If you're a commercial or multi-family building owner dreaming of an energy efficiency overhaul, now’s your chance. The
Energy Efficiency in Buildings (EEB) Hub is offering $150,000 grants to building owners, facility managers, tenants, service providers and engineering firms for integrated energy retrofits—projects addressing whole energy systems, not just individual parts. The
Advanced Energy Retrofit Opportunity (AERO) Fund will finance 20 projects early next year, and has extended the deadline for first-round applications to January 30, 2013.
Laurie Actman, deputy director of EEB Hub, calls Philly a "testing bed" for energy innovation: "We want to take examples from the work done here and promote them nationally," she says.
Retrofitting identifiable candidates—nearly half our building stock—could spur the creation of 23,500 jobs and $618 million in spending for the Philadelphia region, according to the Econsult Corporation. These jobs include service providers, equipment providers, architects, engineers and systems vendors.

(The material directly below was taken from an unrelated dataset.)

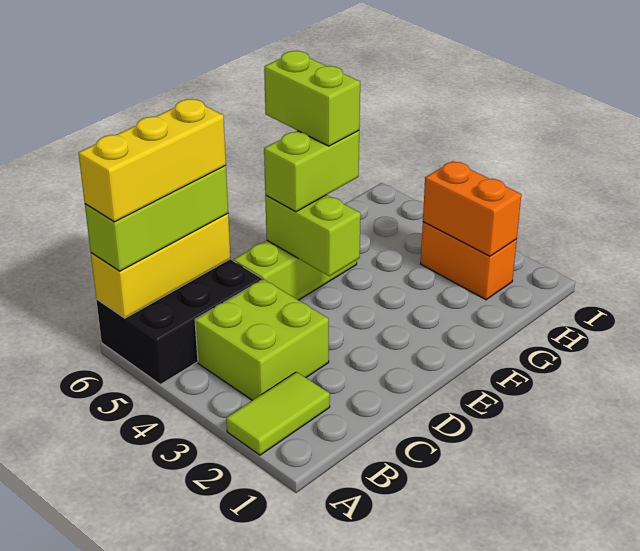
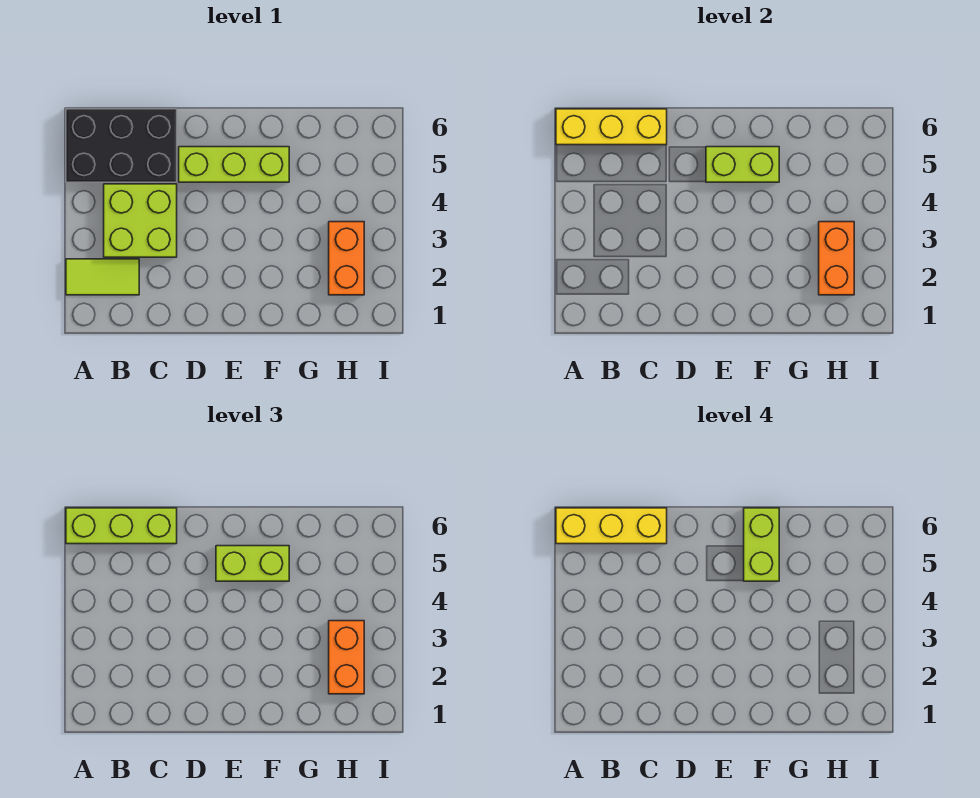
lime brick E4:E5 level 2 -> lime brick E5:F5 level 2
none -> orange brick H2:H3 level 3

"We’re trying to stimulate a lot of activity in the [energy retrofit] market," says Actman. "It’s hard to get [industry professionals] to work together at the same time on a design. We’re trying to create demand for that approach so the industry will take a more integrated approach themselves."
Established by the Department of Energy as the nation's largest research and innovations center for the energy economy (and based in the Navy Yard), the Hub plans to repeat the grant program throughout the next five years, investing tens of millions in our local retrofit economy. They aim for a 20 percent regional reduction in energy use by 2020.
"We see [The AREO Fund] as a permanent part of the city and the region," says Actman.